General Gillespie died in the initial days of the battle even as the Gorkhali defenders continued to fight the British, mostly armed with just swords, khukris, and bows and arrows. While women and children were also inside the fort (since it was common for Gorkha soldiers to bring along their families), they had limited food supply.
After two unsuccessful attempts, the British finally forced the Gorkha soldiers to surrender by cutting off the fort’s external water supply, a 15-minute walk below the fort.
“Balbhadra didn’t exactly surrender. He, along with the surviving members of his army, escaped into the hills. It is said he then told the British to take over the fort which had nothing but dead bodies,” said RS Thapa of the Balbhadra Khalanga Vikas Samiti.
Later, Balbhadra Singh Thapa joined the army of Maharaja Ranjit Singh and died in the Sikh-Afghan war in 1823.
RS Thapa went on to narrate the aftermath of the Nalapani battle, as heard from his ancestors. “When the British finally entered the fort, there was just death and suffering. Bodies scattered around… Men, women and children, on the verge of death, faintly crying for water. The place reeked of rotting bodies.”
It is said the British couldn’t exactly savour the victory since it came at a huge cost for them. Following the battle, they demolished the fort overlooking the thick forests and the steep slopes.

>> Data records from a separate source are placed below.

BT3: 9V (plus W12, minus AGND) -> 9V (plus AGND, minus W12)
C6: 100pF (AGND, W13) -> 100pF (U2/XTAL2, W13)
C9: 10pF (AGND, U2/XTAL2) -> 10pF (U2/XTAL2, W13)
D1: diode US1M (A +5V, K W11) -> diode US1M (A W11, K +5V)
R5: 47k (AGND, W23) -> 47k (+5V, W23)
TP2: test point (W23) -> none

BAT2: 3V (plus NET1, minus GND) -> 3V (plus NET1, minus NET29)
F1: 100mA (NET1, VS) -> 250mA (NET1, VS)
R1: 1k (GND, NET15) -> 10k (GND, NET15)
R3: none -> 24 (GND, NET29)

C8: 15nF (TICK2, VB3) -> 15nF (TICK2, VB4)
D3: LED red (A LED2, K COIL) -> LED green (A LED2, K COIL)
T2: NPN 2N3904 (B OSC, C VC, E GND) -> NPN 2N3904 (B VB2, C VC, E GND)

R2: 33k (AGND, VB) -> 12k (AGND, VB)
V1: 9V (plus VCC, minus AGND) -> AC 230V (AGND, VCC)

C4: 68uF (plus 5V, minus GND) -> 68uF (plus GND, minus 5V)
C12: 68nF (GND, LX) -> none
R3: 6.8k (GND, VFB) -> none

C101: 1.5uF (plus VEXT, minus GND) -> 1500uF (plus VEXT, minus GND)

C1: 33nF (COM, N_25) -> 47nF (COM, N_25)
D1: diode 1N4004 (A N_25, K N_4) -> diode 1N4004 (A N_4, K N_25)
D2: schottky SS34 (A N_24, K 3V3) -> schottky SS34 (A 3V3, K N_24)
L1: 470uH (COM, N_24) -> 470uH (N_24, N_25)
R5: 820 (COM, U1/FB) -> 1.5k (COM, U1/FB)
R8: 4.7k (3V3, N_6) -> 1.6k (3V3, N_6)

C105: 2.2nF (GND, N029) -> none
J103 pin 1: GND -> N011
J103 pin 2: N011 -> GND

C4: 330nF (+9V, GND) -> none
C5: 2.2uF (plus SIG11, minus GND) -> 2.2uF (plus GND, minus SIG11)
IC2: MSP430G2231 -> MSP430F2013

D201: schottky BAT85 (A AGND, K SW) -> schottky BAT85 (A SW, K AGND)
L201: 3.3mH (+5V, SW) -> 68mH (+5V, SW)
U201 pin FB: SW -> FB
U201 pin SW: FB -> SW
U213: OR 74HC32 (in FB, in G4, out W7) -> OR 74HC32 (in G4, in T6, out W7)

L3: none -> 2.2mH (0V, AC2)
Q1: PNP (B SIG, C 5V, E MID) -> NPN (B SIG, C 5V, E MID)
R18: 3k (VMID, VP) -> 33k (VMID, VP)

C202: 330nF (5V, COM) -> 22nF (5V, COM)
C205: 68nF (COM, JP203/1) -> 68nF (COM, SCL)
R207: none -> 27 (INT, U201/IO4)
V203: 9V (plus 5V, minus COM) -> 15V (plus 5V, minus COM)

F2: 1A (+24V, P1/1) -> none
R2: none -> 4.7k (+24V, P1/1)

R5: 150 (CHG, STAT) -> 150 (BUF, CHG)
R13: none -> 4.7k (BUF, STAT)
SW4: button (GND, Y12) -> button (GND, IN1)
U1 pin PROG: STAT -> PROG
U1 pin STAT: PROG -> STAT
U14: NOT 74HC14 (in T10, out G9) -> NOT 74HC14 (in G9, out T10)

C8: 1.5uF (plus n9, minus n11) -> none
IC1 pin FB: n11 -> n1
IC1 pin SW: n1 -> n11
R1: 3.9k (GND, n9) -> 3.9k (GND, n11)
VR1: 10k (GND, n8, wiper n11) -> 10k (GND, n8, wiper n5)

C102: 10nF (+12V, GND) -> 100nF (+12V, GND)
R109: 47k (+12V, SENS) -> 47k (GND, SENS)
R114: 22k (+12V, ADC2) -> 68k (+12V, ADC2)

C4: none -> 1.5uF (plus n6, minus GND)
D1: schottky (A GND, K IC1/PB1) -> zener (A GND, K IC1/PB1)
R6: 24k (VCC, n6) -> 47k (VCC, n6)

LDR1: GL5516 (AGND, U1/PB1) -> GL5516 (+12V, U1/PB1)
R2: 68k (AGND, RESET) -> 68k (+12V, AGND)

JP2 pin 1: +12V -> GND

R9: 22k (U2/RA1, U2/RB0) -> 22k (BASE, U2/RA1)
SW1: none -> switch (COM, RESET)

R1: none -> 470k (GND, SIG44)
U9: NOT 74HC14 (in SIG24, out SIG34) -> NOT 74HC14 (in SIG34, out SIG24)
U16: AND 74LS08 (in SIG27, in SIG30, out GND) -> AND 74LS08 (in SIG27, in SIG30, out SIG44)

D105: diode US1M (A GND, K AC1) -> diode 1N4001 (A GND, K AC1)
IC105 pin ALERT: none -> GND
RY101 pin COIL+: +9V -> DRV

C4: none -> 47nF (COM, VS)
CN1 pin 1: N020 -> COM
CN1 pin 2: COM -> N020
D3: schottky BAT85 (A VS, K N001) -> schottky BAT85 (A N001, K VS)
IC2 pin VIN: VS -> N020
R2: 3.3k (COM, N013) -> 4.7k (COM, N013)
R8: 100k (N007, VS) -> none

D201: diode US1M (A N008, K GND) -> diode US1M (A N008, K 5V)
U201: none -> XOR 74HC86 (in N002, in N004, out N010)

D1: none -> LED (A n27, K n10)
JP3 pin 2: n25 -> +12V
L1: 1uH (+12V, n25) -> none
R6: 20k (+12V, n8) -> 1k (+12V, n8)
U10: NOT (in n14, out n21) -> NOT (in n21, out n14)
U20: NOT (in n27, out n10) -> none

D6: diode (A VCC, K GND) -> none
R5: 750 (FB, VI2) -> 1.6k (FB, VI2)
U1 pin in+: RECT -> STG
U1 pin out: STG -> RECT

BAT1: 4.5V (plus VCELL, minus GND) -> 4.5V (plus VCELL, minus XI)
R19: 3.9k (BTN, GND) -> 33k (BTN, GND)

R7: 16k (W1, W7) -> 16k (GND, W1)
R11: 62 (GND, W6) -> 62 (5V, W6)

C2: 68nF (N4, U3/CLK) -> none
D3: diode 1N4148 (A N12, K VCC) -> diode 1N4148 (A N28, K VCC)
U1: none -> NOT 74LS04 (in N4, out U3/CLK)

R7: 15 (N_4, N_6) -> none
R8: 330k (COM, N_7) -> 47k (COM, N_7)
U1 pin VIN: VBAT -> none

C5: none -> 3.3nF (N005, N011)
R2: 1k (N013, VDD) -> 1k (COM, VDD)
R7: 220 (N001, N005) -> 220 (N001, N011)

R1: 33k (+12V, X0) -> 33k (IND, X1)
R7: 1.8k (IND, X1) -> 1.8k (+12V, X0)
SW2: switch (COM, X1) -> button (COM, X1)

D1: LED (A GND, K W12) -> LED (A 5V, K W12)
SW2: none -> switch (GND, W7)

Today, the road uphill is an almost-easy drive with some patchy stretches in between. But it’s the thick forests, the tranquil breeze and the mellow sun that attract many visitors even on weekdays. Like most tourist spots in the country, their footprints could be tracked by the empty plastic bottles and bags of chips left behind without much care.
Those who care to walk till the fort in the hope of soaking in the sunshine and the greenery must take care not to step on the broken beer bottles by the sides, particularly as one nears the fort. “It’s pretty sad that most of the youngsters come here to drink and deface the place. They are quite young…despite that I beg them with folded hands to maintain decorum and not to litter,” said the 72-year-old.
Visibly annoyed, Thapa went on: “Some even ride their bikes up until here and sometimes some in their drunken stupor even hit the iron gate. It has been damaged so many times. So, now we are planning to make two-three cement steps below to prevent them from bringing their vehicles till the gate. We are also clearing some space for them to park their vehicles.”
He, however, sounded enthused over the upcoming Khalanga mela (fair) – in remembrance of the Gorkha warriors – on November 27.
“The annual mela is a big occasion for us. We hope to acquaint the young people with our rich Gorkha history and culture with this mela,” he said.
Downhill, on the Sahastradhara Road and by the banks of the Rispana River, the British army had built the original war memorial to honour their soldiers as well as the brave Gorkhas.
The Khalanga Memorial, protected by the Archaeological Survey of India, is considered one of its kind in the world since rarely has any victorious side cared to acknowledge the bravery of their vanquished enemy. There are two obelisks — one dedicated to Major General Gillispie and his army, and the other, to Balbhadra (spelled Bulbudder) and his Gorkhas.
“The Gorkhas, despite losing the battle, emerged victorious. They were recognised as a martial race. The British were so impressed that they decided to raise the Gorkha regiment in their army after winning the battle,” said RS Thapa.
If that’s not victory, he added, what is!